Adapun berkenaan dengan kurikulum,
strategi, dan tujuan pendidikan, Islam menetapkan prinsip yang sederhana tapi
sangat tegas dan jelas. Kurikulum pendidikan harus berlandaskan aqidah
Islamiyah, karenanya seluruh materi pembelajaran atau bidang studi
serta metodologi penyampaiannya harus dirancang tanpa adanya penyimpangan dalam
proses pendidikan dari asas tersebut sedikit pun. Strategi pendidikan diarahkan
pada pembentukan dan pengembangan pola pikir dan pola jiwa Islami. Semua
disiplin ilmu disusun berdasarkan strategi ini. Membentuk kepribadian Islam dan
membekali individu dengan berbagai ilmu dan pengetahuan yang berhubungan dengan
kehidupan manusia merupakan tujuan asasi dari pendidikan.
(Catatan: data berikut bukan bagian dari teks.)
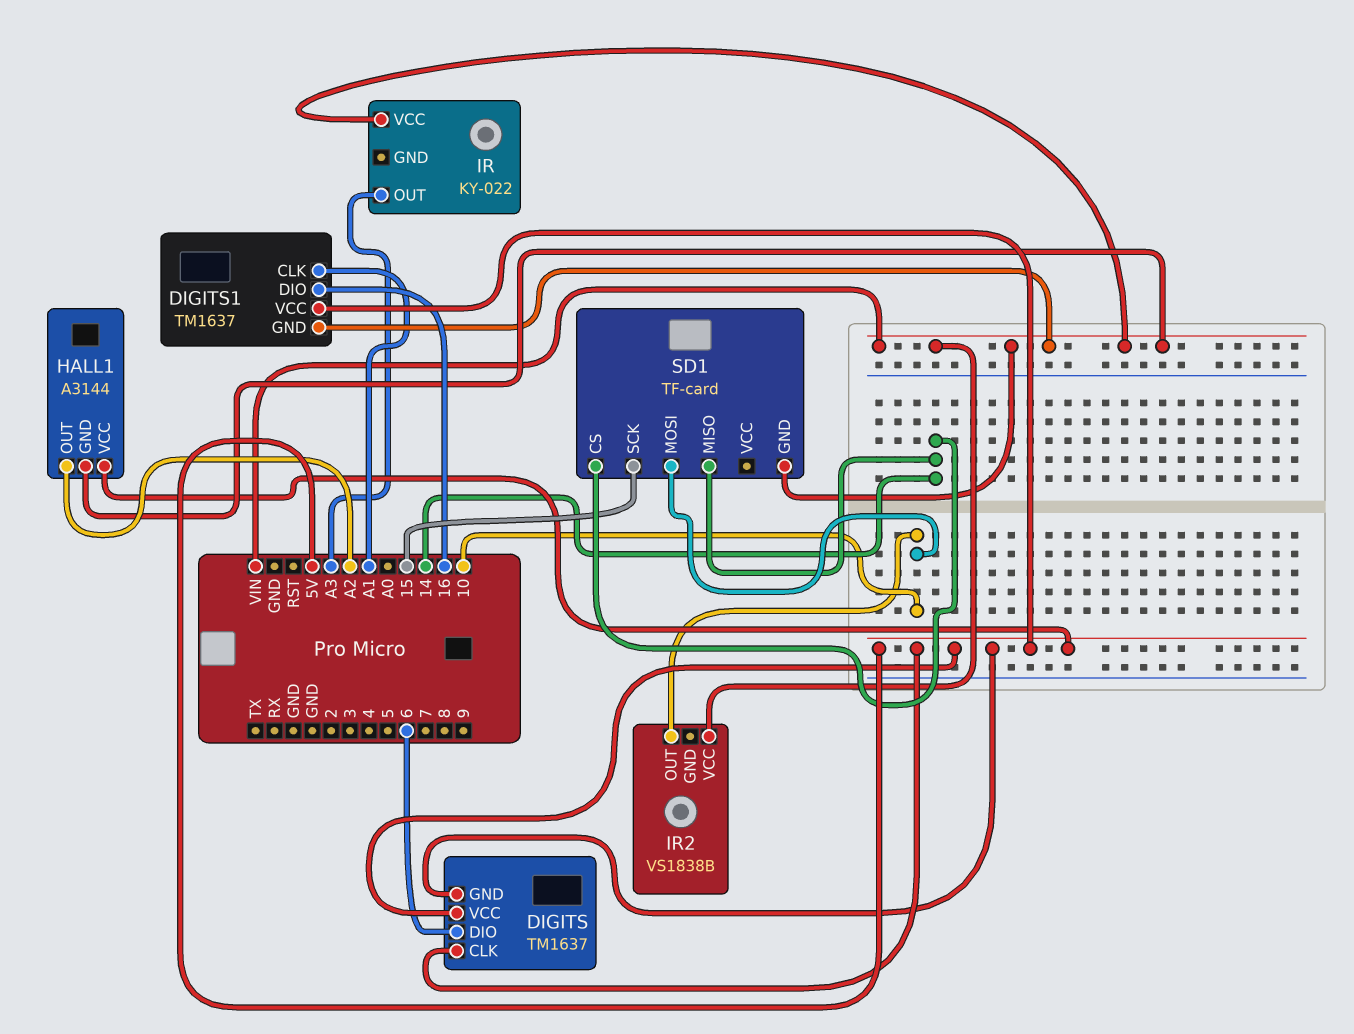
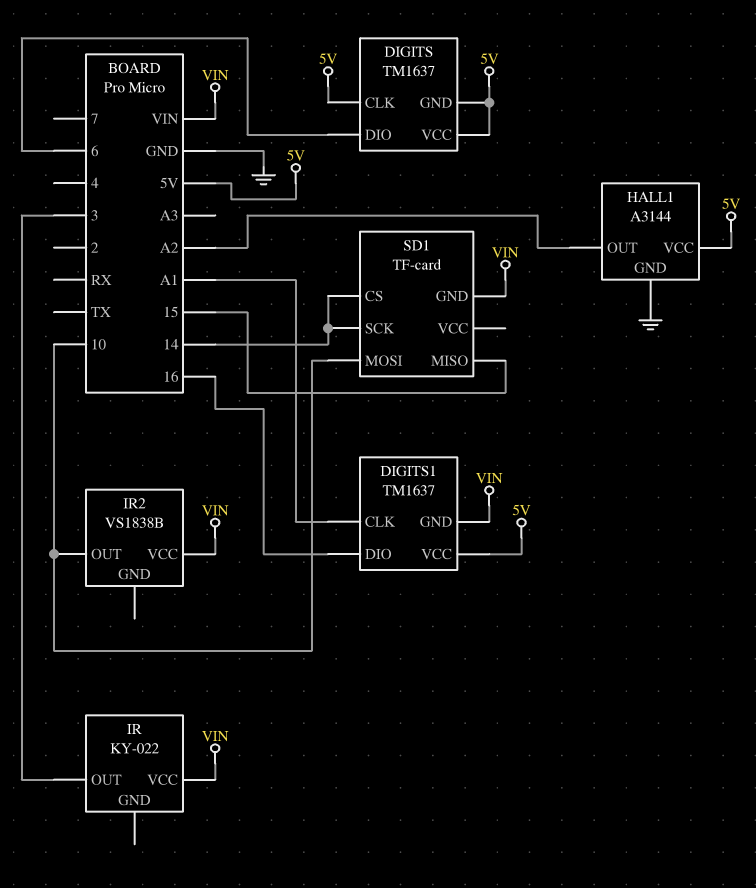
HALL1 pin GND: VIN -> GND
IR pin OUT: A3 -> 3
SD1 pin MISO: 14 -> 15
SD1 pin SCK: 15 -> 14

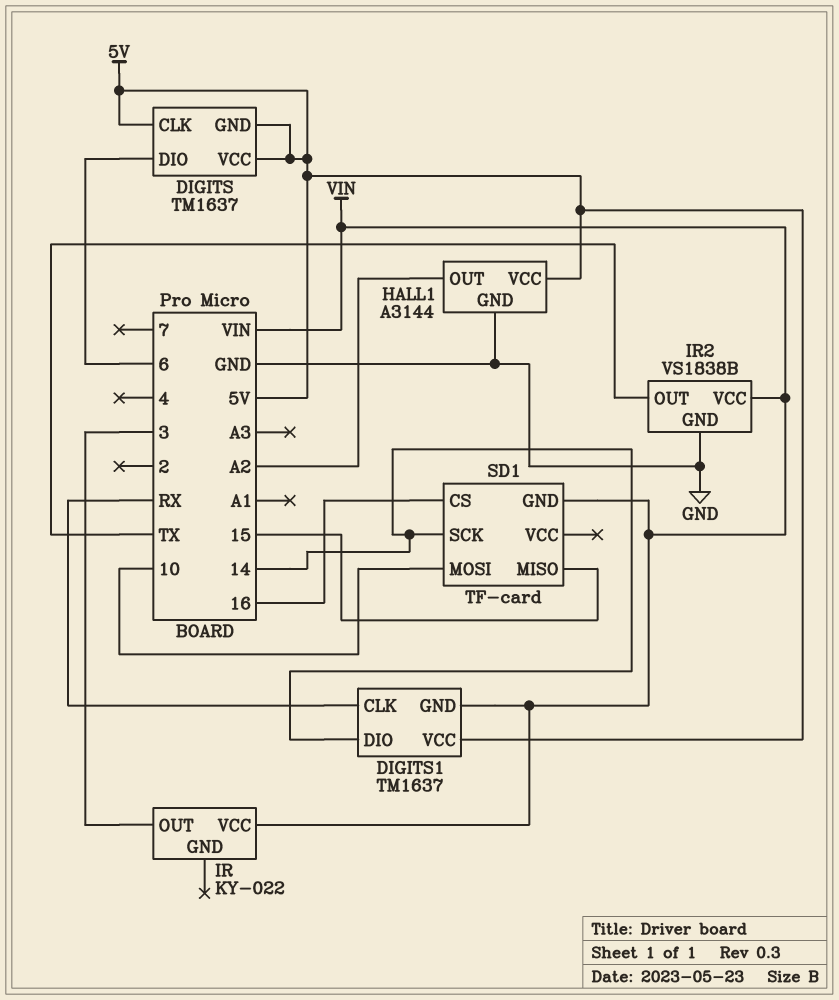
DIGITS1 pin CLK: A1 -> RX
DIGITS1 pin DIO: 16 -> 14
IR2 pin GND: none -> GND
IR2 pin OUT: 10 -> TX
SD1 pin CS: 14 -> 16

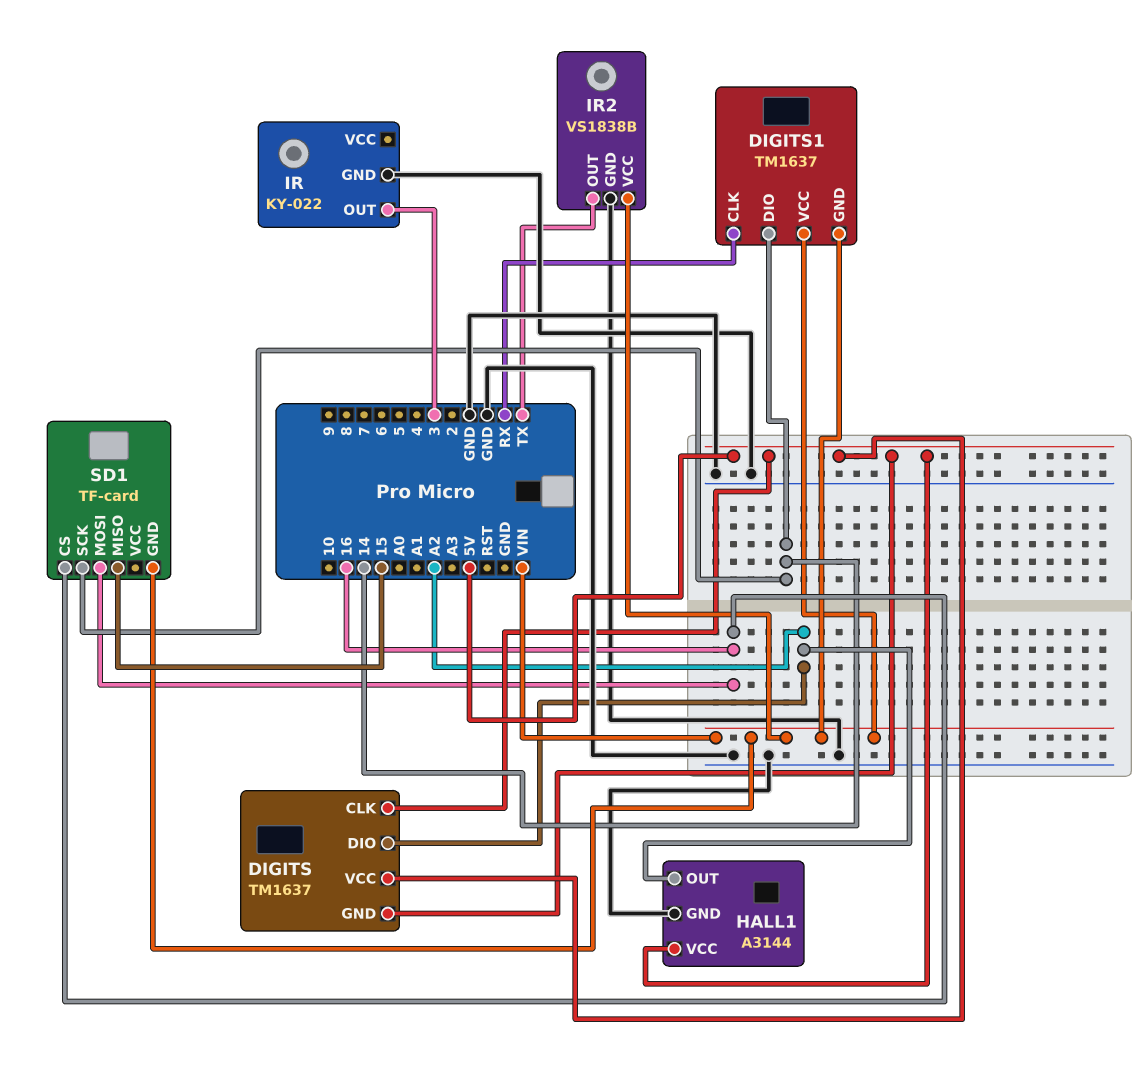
DIGITS pin DIO: 6 -> A2
DIGITS1 pin VCC: 5V -> VIN
IR pin GND: none -> GND
IR pin VCC: VIN -> none
SD1 pin MOSI: 10 -> 16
Adapun bagi warga
Negara yang bukan muslim mereka tetap diberikan kebebasasan dalam menganut
keyakinannya dengan tetap memiliki hak mendapatkan pelayanan yang sama dalam
memperoleh ilmu pengetahuan .
E.
Penutup
Berdasarkan pemaparan diatas, Ringkasnya
pendidikan karakter dan kepribadian dalam masyarakat multikultural perlu
perumusan yang berorientasi pada penumbuhan kemampuan berpikir peserta didik
agar memiliki karakter kejiwaan yang unggul sehingga siap menata masa depannya.
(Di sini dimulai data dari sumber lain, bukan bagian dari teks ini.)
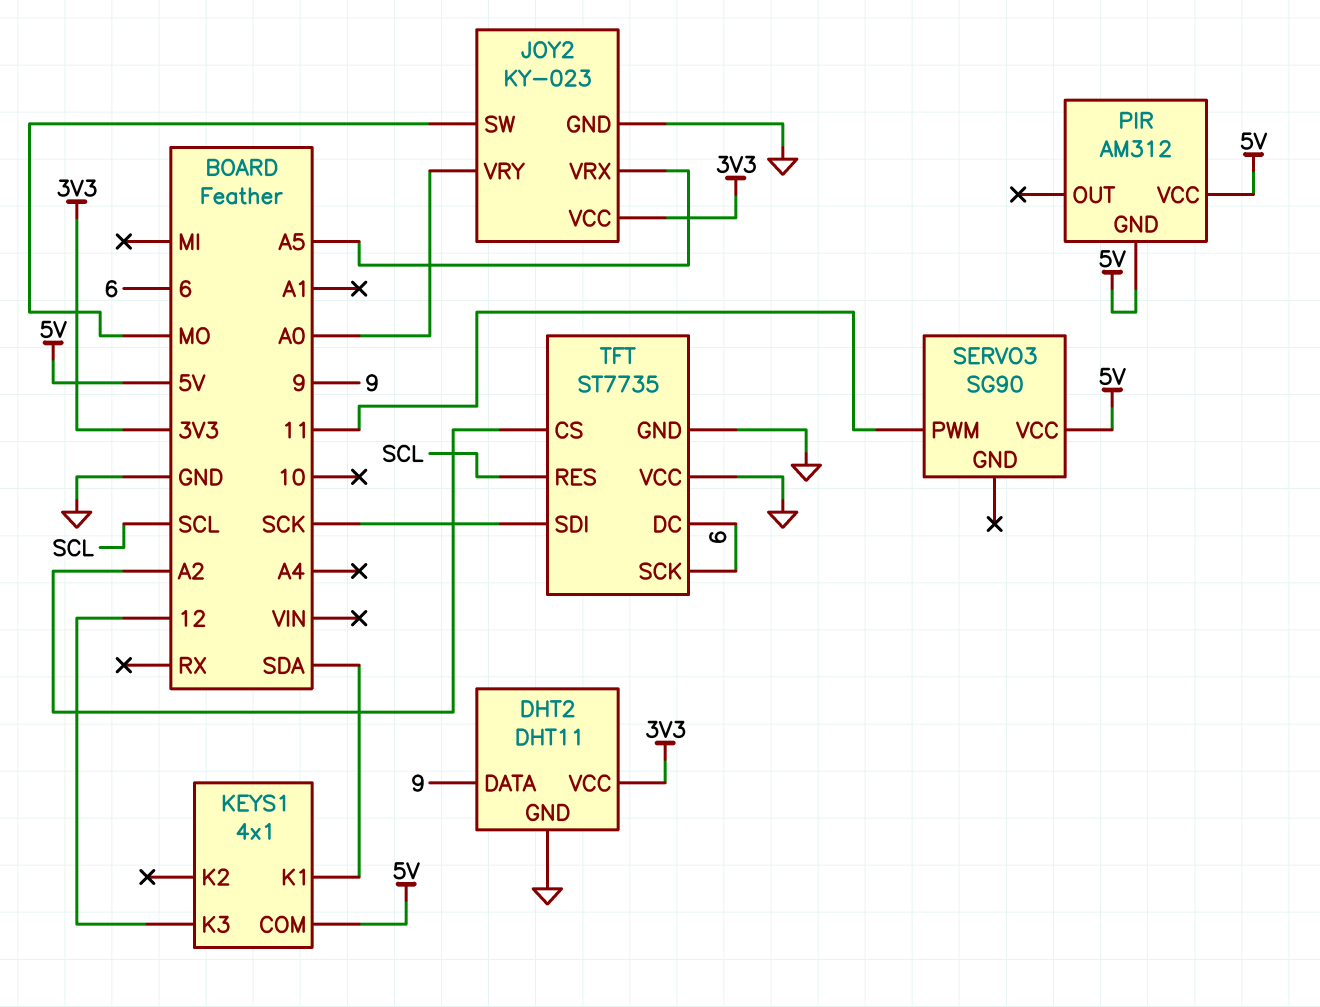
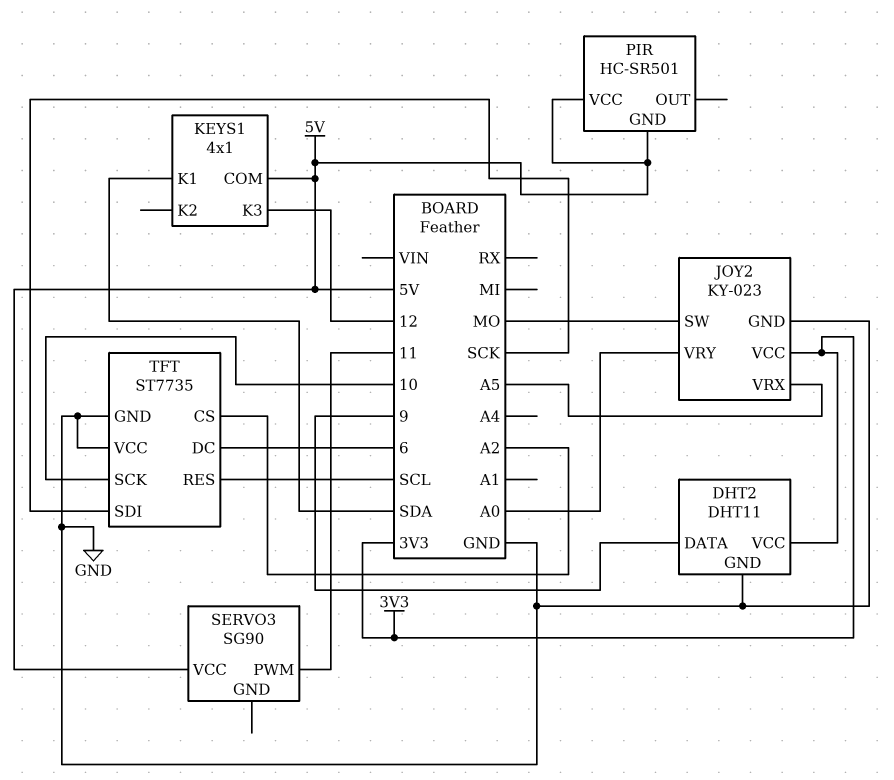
PIR: AM312 -> HC-SR501
TFT pin SCK: 6 -> 10

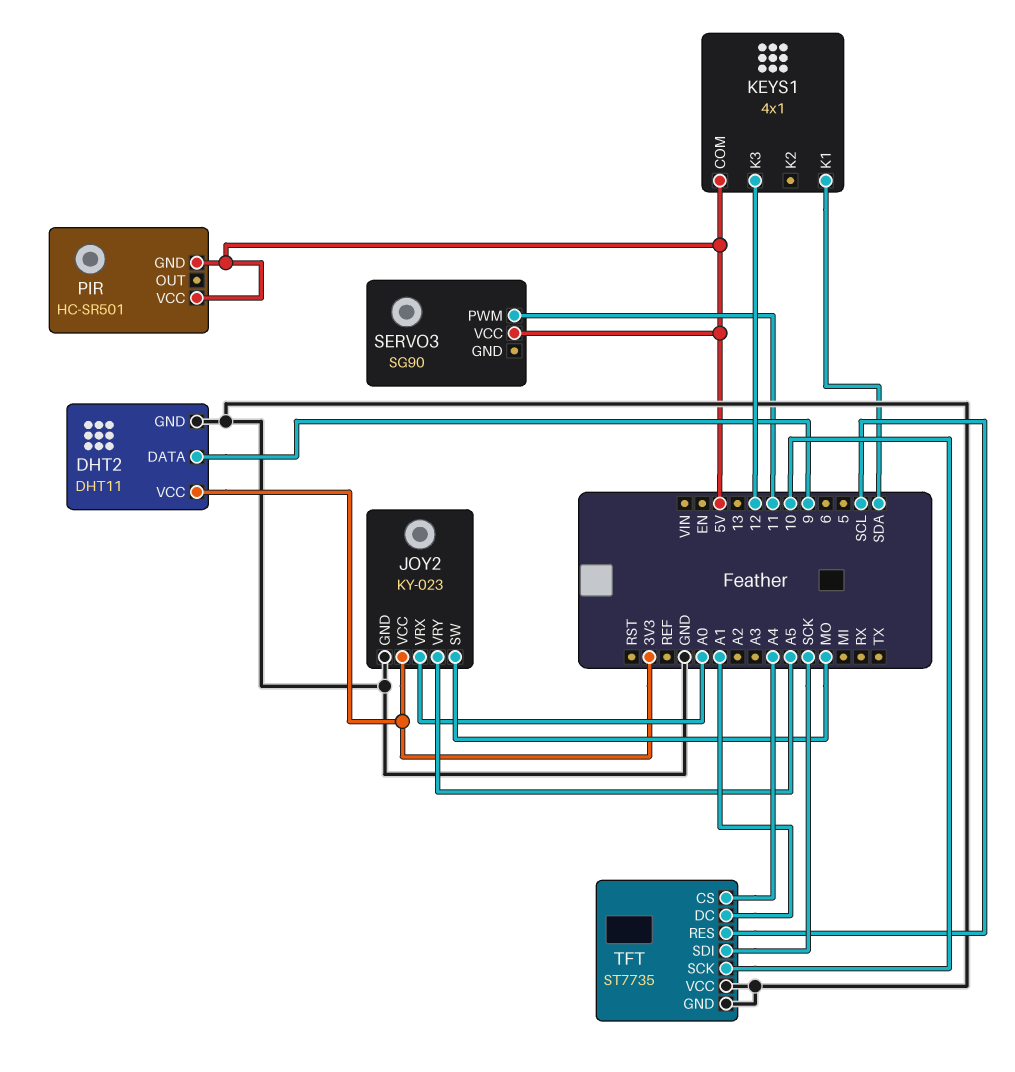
JOY2 pin VRX: A5 -> A0
JOY2 pin VRY: A0 -> A5
TFT pin CS: A2 -> A4
TFT pin DC: 6 -> A1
Hal ini bisa terwujud melalui suatu sistem pendidikan terintegrasi antara iptek
dan imtak.
Kejelasan visi dan strategi dalam pengembangan pendidikan,
penanganan arah kebijakan yang konsisten oleh orang-orang yang ahli dalam
pendidikan dan pendekatan yang tidak sekuleristik dalam pengelolaan pendidikan
diharapkan akan mampu mewujudkan peserta didik yang berkarakter unggul sebagaimana
yang diamanahkan dalam undang-undang. Orientasi itu
terkait dengan kebijakan penyusunan kurikulum, system rekruitmen tenaga
pendidik yang kompeten dibidang keilmuan dan moral, insentif yang layak untuk para guru,
fasilitas dan sarana-sarana penunjang kegiatan yang memadai.